You'll see it is actually an XML file that contains a laundry list:

<dependencies>
  <dependency id="Microsoft.NETCore.Runtime" version="1.0.0" />
  <dependency id="Microsoft.NETCore" version="5.0.0" />
  ... etc

Those are in turn Nuget packages that are needed to get your project built. The first one in the list is located here .

These packages are retrieved when you first build your project. They are stored in C:\\Users\\yourname\\ .nuget\\packages as well. The first one on the list, Microsoft.NETCore.Runtime has yet another redirection in its runtime.json file:

  "runtimes": {
    "win7-x86": {
      "Microsoft.NETCore.Runtime": {
        "Microsoft.NETCore.Runtime.CoreCLR-x86": "1.0.0",
        "Microsoft.NETCore.Windows.ApiSets-x86": "1.0.0"
      }
    },
    ...etc

Note the "win7" moniker, there ought to be a story in there somewhere :) The Microsoft.NETCore.Runtime.CoreCLR-x86 and Microsoft.NETCore.Windows.ApiSets-x86 are yet more nuget packages. Note that there are entries for every possible target, it isn't very "universal" when you get down to the details.

Microsoft.NETCore.Runtime.CoreCLR-x86.nuspec contains yet another laundry list:

<dependencies>
  <dependency id="System.Collections" version="[4.0.10]" />
  <dependency id="System.Diagnostics.Debug" version="[4.0.10]" />
  ...etc

We're finally getting to the real DLLs. System.Collections is a Nuget package that the compiler actually sees with the /reference option. Its ref\\dotnet subdirectory has the reference assembly, its lib\\netcore50 subdirectory has the runtime assembly.

Note how there are a very large number of DLLs involved. The .NET Framework of old is split-up into many sub-assemblies. .NET Native is pretty essential to prevent that from killing cold start time. It compiles all of these assemblies, using only the methods that you actually use, and merges them back into a blob.

Very convoluted, there has to be a machine somewhere that knows how to keep all these balls in the air. Rather scary too, you'd have to wonder if this contraption is still going to work 10 years from now.

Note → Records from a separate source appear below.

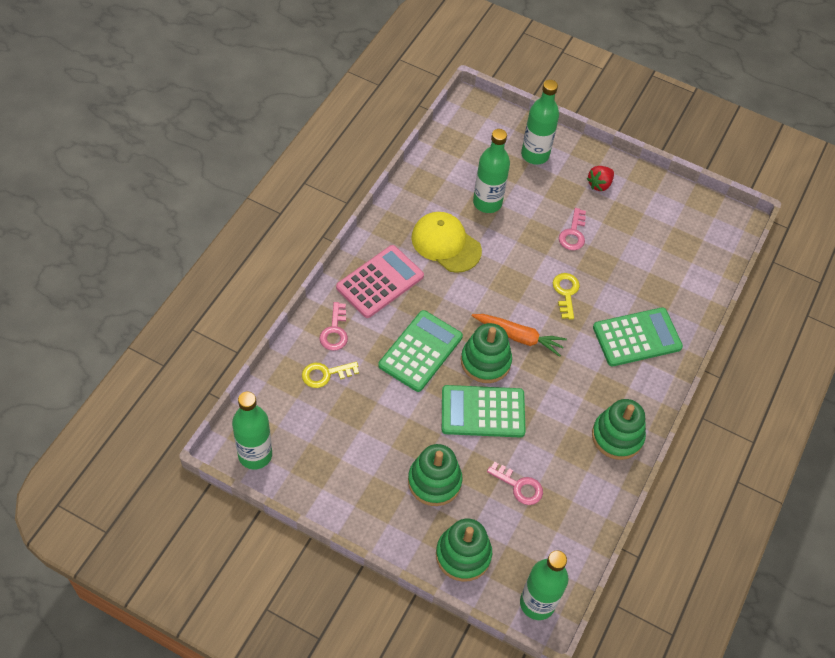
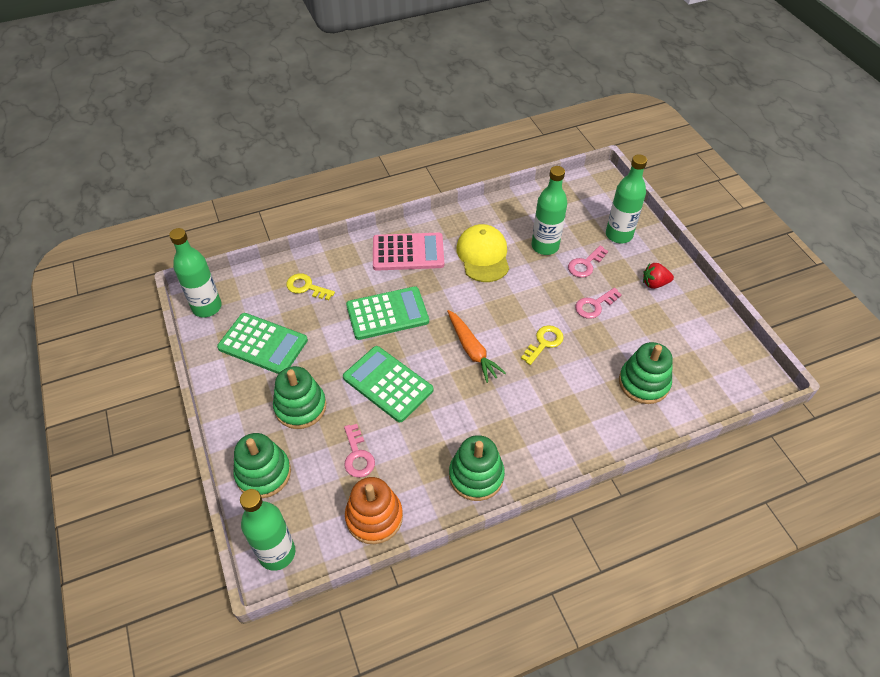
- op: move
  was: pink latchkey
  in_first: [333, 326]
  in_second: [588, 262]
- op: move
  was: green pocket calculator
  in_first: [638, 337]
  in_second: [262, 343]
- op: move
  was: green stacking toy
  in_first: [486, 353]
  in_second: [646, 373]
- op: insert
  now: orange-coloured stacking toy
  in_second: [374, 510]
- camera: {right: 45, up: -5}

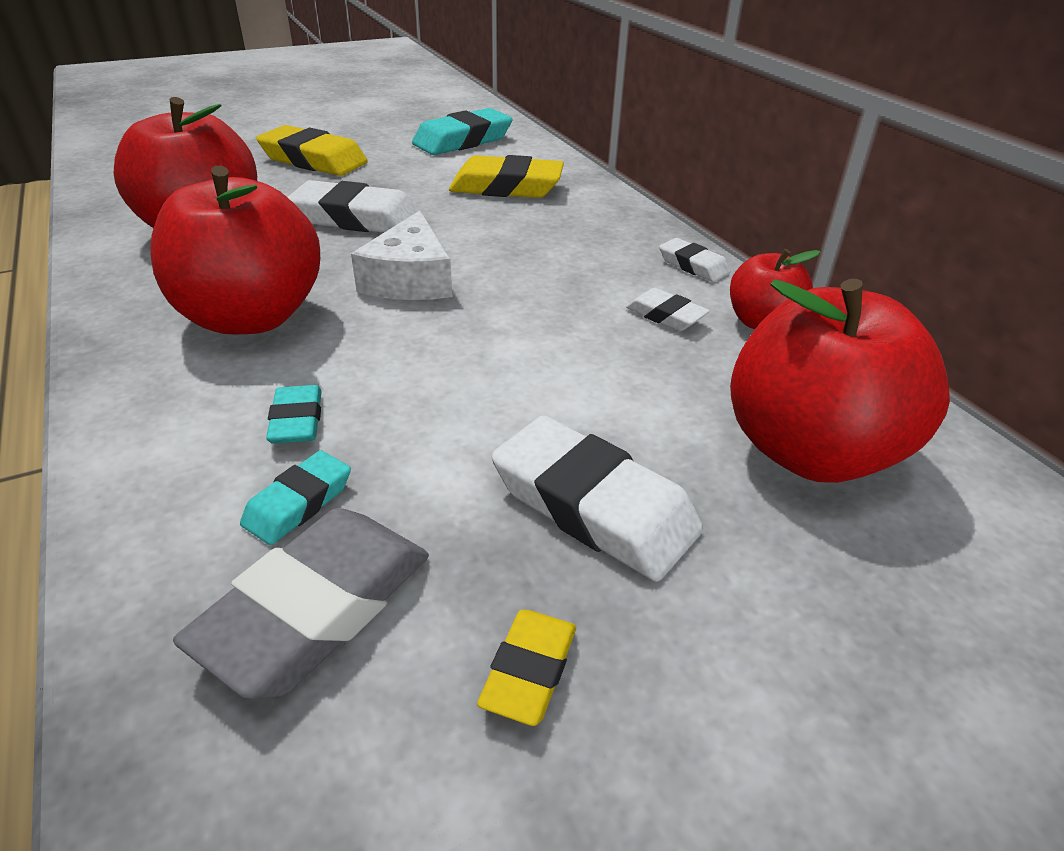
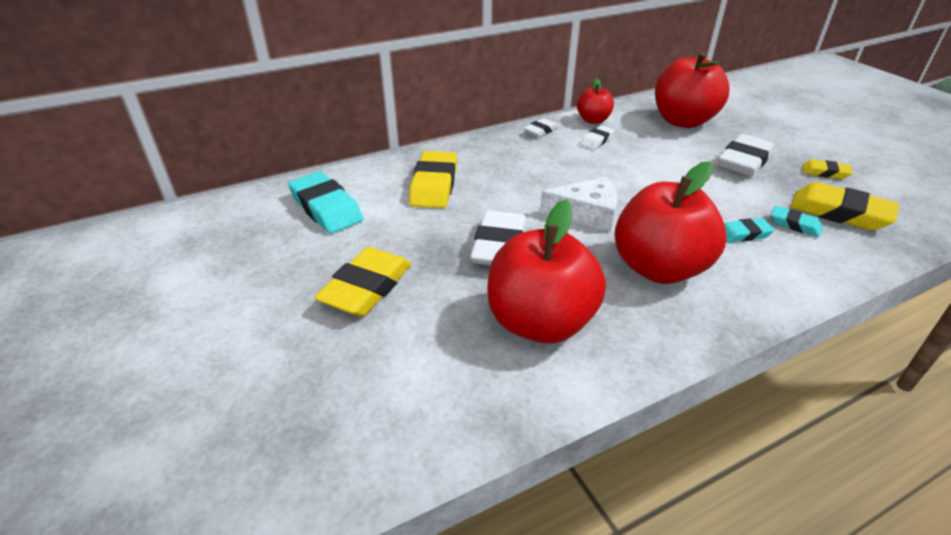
- op: recolor
  was: grey gum eraser
  now: bright yellow gum eraser
  in_first: [301, 603]
  in_second: [844, 206]
- camera: {right: -90, up: 0}

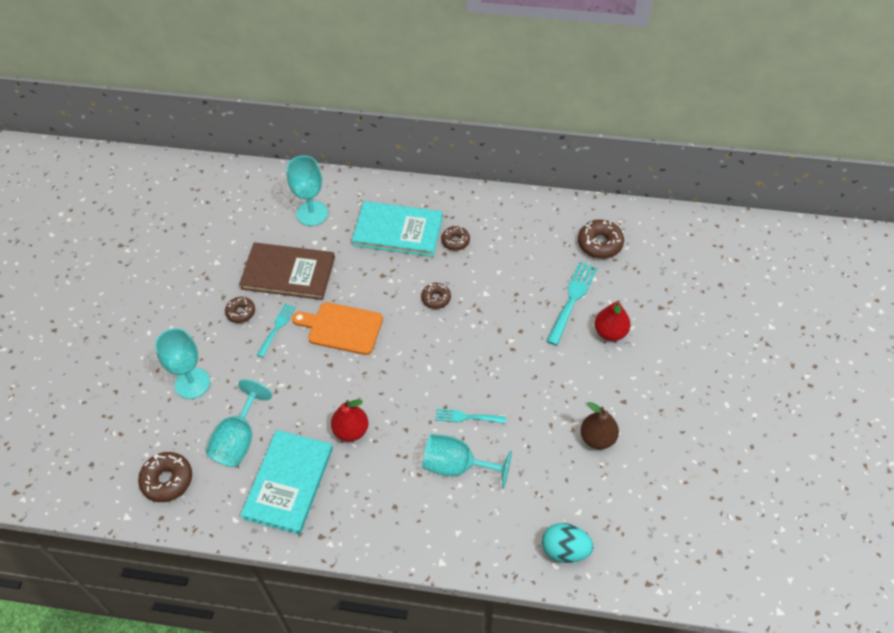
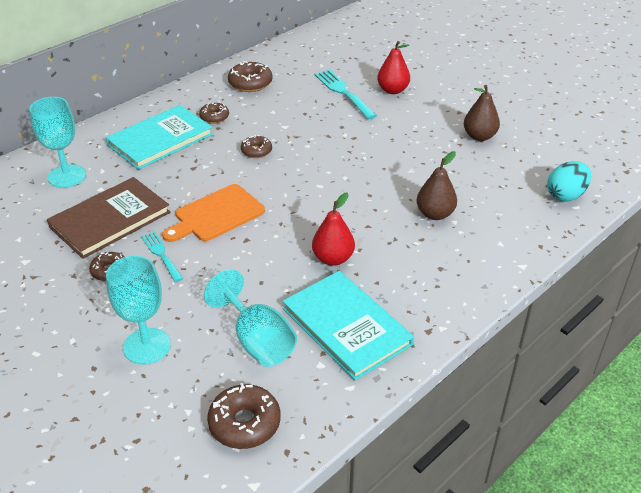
- op: move
  was: dark brown doughnut
  in_first: [601, 239]
  in_second: [250, 76]
- op: delete
  was: turquoise fork
  in_first: [470, 416]
- op: replace
  was: turquoise wine glass
  now: dark brown pear fruit
  in_first: [467, 461]
  in_second: [437, 185]
- camera: {right: -55, up: -15}

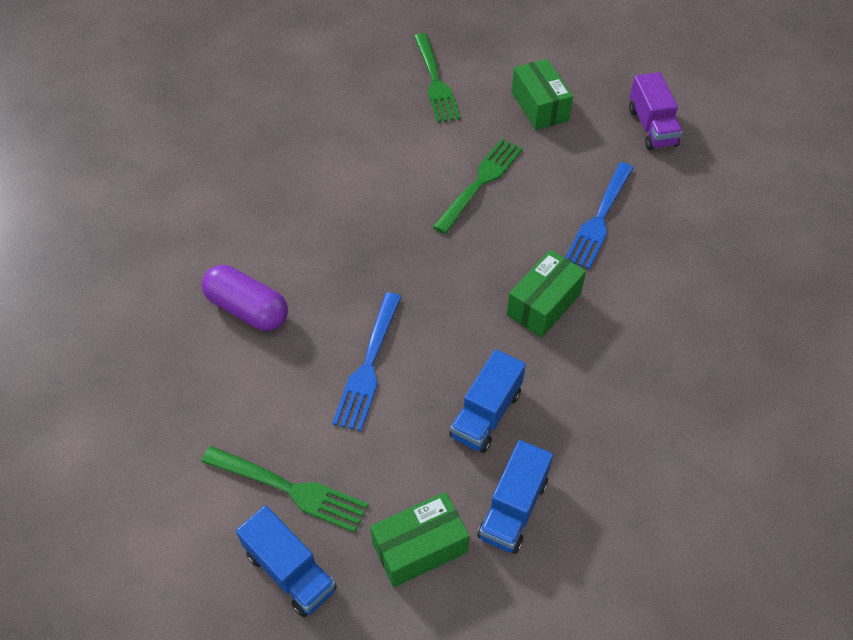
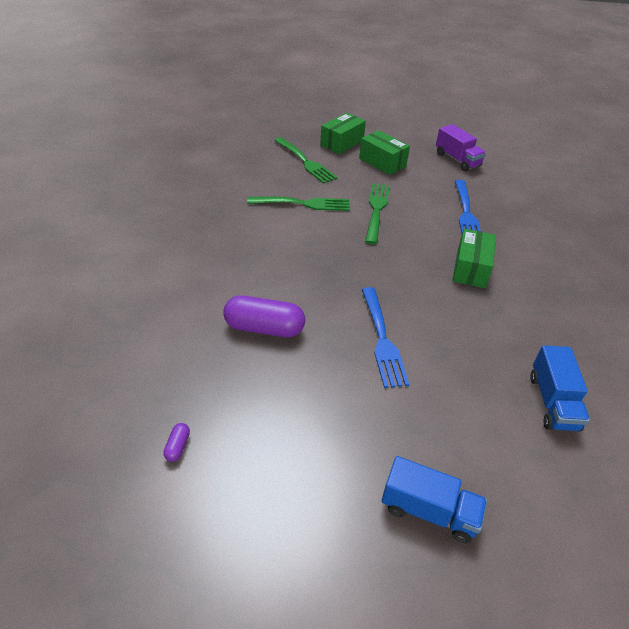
- op: delete
  was: blue truck
  in_first: [487, 401]
- op: move
  was: green fork
  in_first: [285, 489]
  in_second: [298, 203]
- op: move
  was: green box
  in_first: [419, 539]
  in_second: [343, 133]
- op: insert
  now: royal purple capsule
  in_second: [176, 442]
- camera: {right: -25, up: -10}

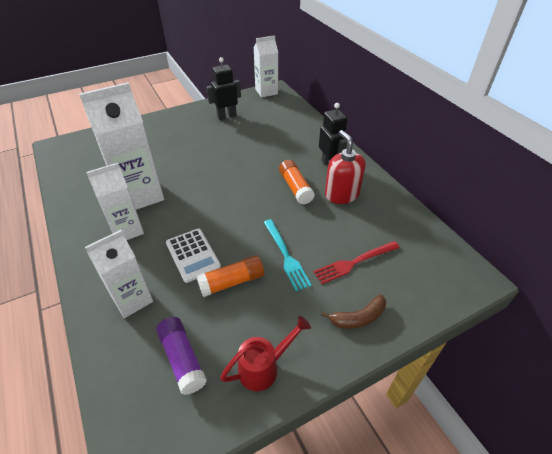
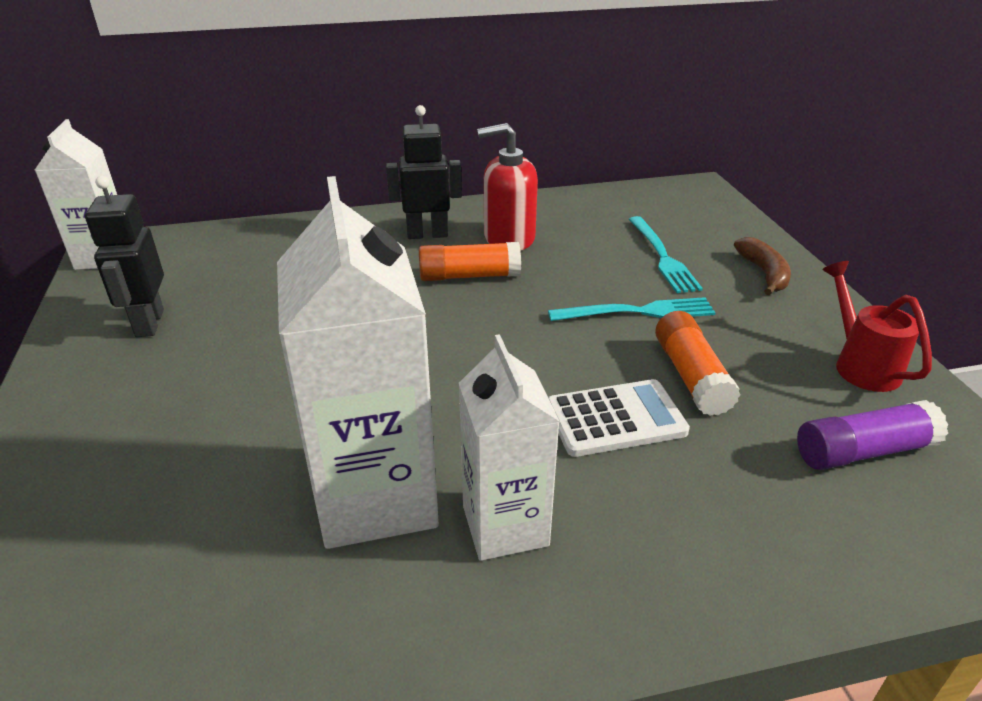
- op: delete
  was: pure white milk carton
  in_first: [119, 274]
- op: recolor
  was: crimson fork
  now: turquoise fork
  in_first: [356, 262]
  in_second: [666, 254]
- camera: {right: -75, up: -10}

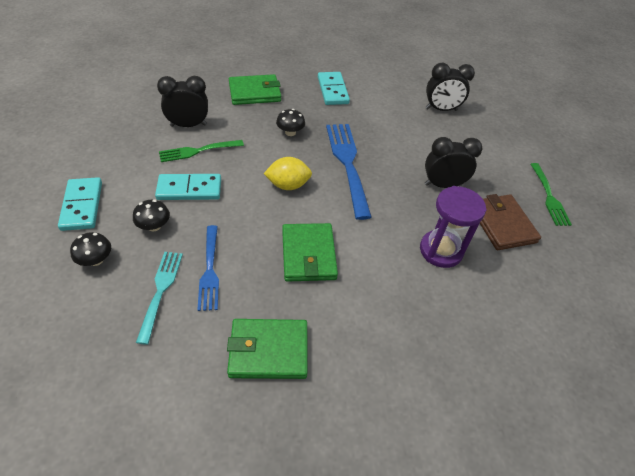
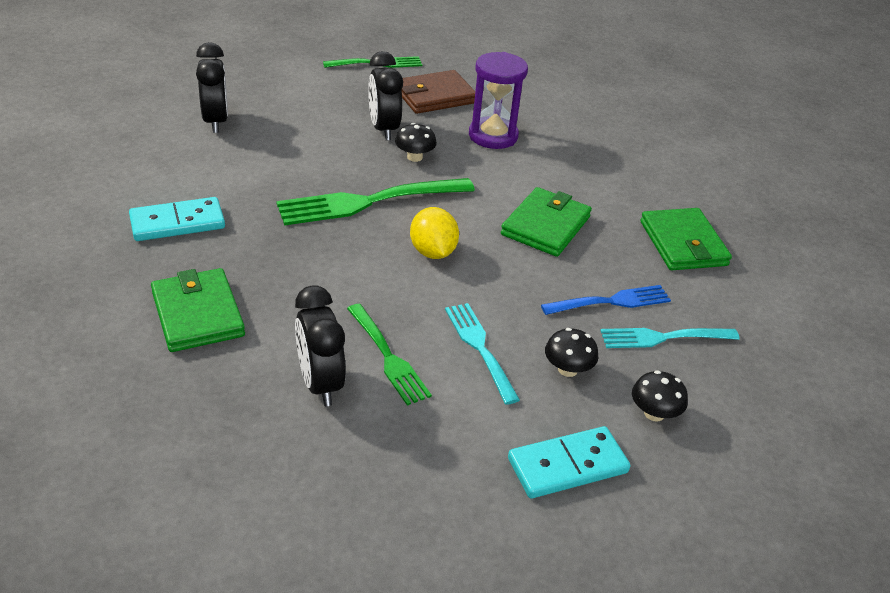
- op: move
  was: ebony mushroom
  in_first: [290, 122]
  in_second: [416, 142]
- op: recolor
  was: blue fork
  now: green fork
  in_first: [349, 172]
  in_second: [375, 202]
- op: replace
  was: turquoise domino
  now: turquoise fork
  in_first: [188, 187]
  in_second: [482, 354]
- op: rotate
  was: green card wallet
  in_first: [310, 252]
  in_second: [546, 222]
  clockwise: -45
- camera: {right: -100, up: -10}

UPDATE: and it didn't, lots of changes since I first wrote this post. .NETCore version 5 was renumbered to version 1.0 Version 2.0 just shipped. The team acknowledged that having so many assemblies was only a temporary solution to make it easier to makes changes. I suspect that this only truly starts stabilizing at the proverbial version 3.